Many supporters of the USA do not consider the country to be imperialist, and argue that it has a long history of isolationism - which subsided only after major shocks in 1900, 1917, and 1941 (and, some would argue, in 2001). Many people believe that the United States has sought, or has found itself forced into, a quasi-imperialist role by its status as the world's sole superpower. However, the term "isolationist" in this context applies to the global stage; the United States has never been isolationist with respect to the Western Hemisphere, which it has considered to fall within its sphere of influence, and has a long history of military intervention within this region of the world, in the spirit of the Monroe and Truman Doctrines.

The fiercest debates between isolationist and imperialist factions were probably at the end of the 19th century, when those who favored U.S. control of Hawaii and the Philippines, the "jingoes", including Theodore Roosevelt, debated hotly those who favored traditional American policies of avoiding foreign entanglements, including Samuel Gompers, Andrew Carnegie, and others (who came from a very wide variety of backgrounds and were opposed on almost every other issue). At that time, the term "imperial" was indeed used as a positive goal by jingoes and as a negative term by opponents. When Theodore Roosevelt ascended to the Presidency on the assassination of William McKinley, in 1900, US foreign policy began to undergo its first major shift away from isolationism towards a policy of foreign intervention.

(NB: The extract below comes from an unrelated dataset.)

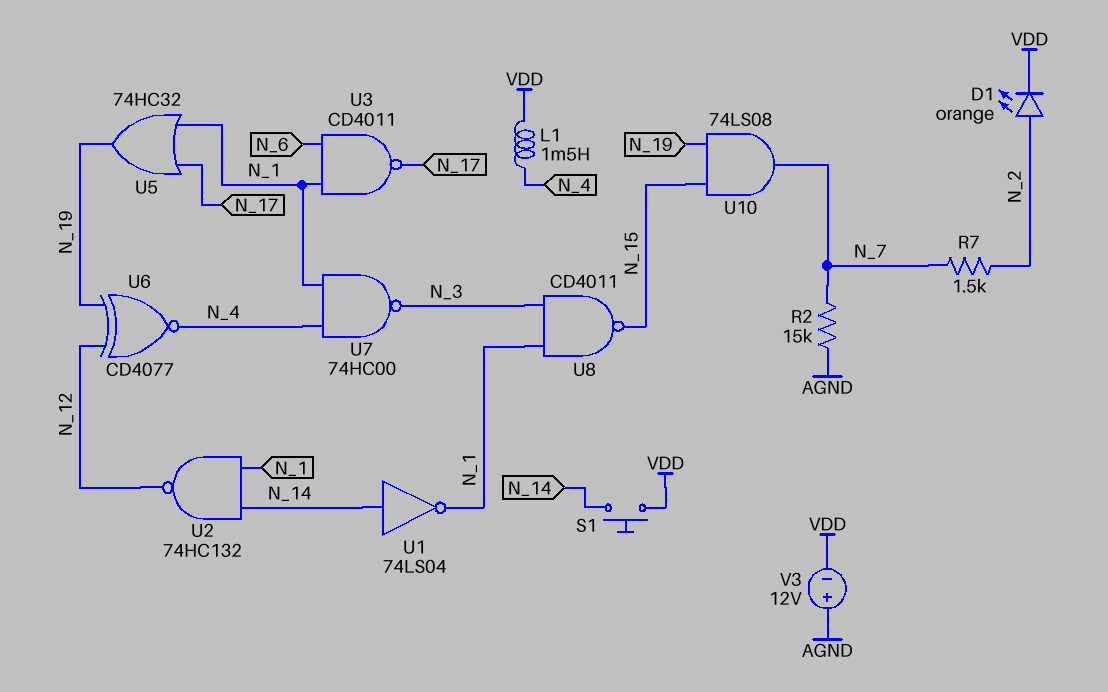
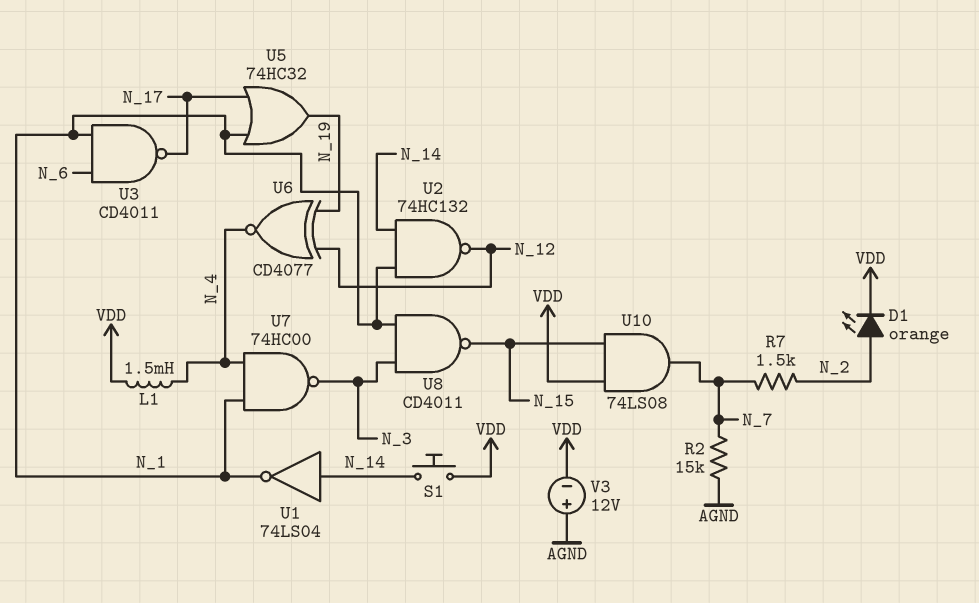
U10: AND 74LS08 (in N_15, in N_19, out N_7) -> AND 74LS08 (in N_15, in VDD, out N_7)

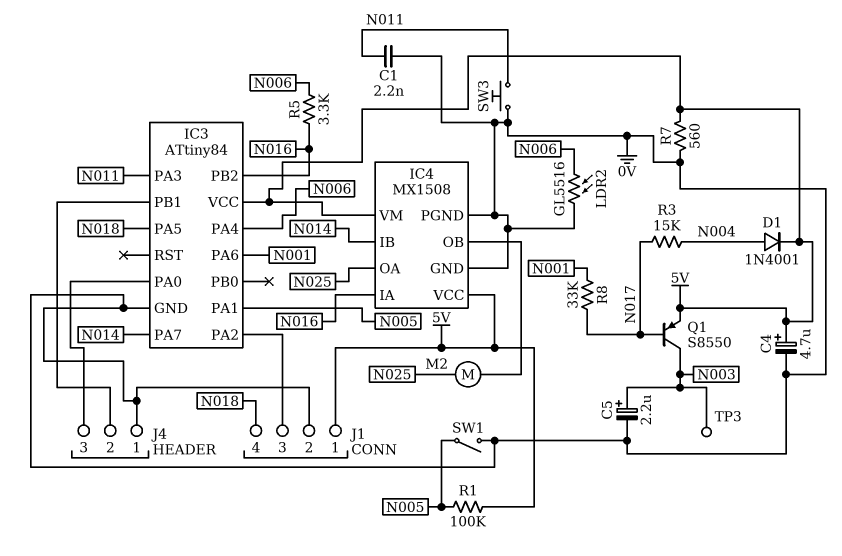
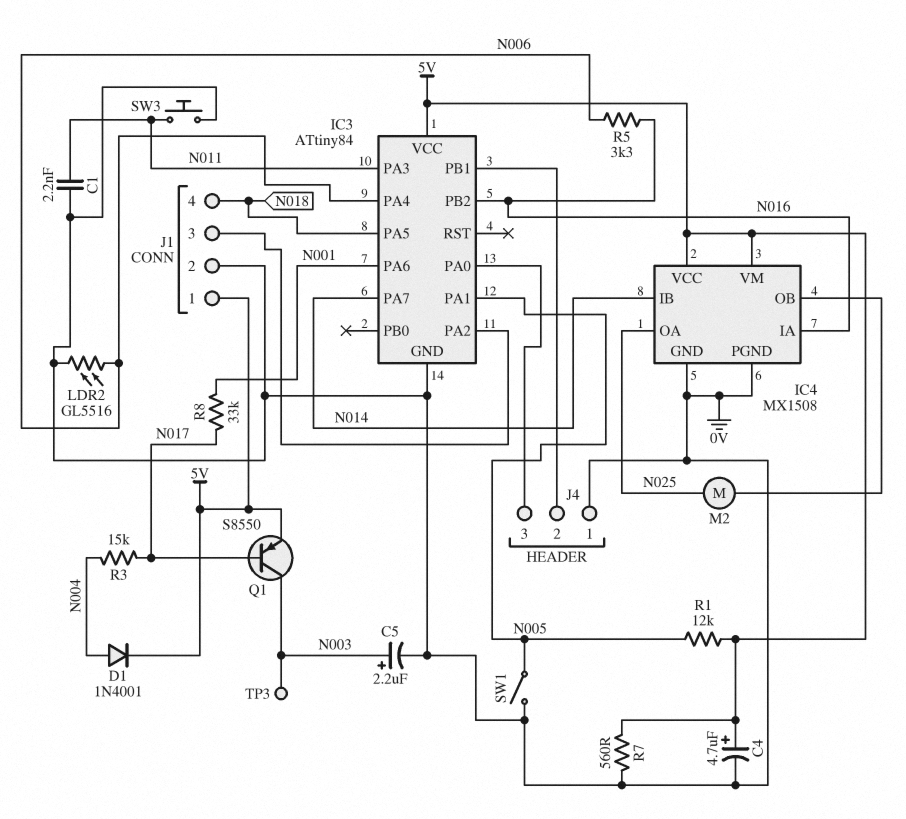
R1: 100k (5V, N005) -> 12k (5V, N005)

Generally, supporters of US foreign policy regard interventions by the USA as forced upon it by moral necessity or self-defense (including defense of US national interests abroad, which are often interpreted by critics as purely economic interests such as access to petroleum reserves). Criticism of American foreign policy is sometimes labelled as Anti-Americanism by those on the right, although the precise meaning of this term is nebulous. Supporters of American foreign policy tend to describe world affairs in moral terms, rather than in terms of realpolitik or moral equivalence. This can create a perception that the US right believes the US is morally infallible, which causes some critics to view the United States as arrogant and disrespectful of the rule of international law. A common counterargument is that many of the institutions of international law (e.g. the United Nations) have no real moral or political authority, since a significant number of their member nations are not democracies and/or have a poor human rights record.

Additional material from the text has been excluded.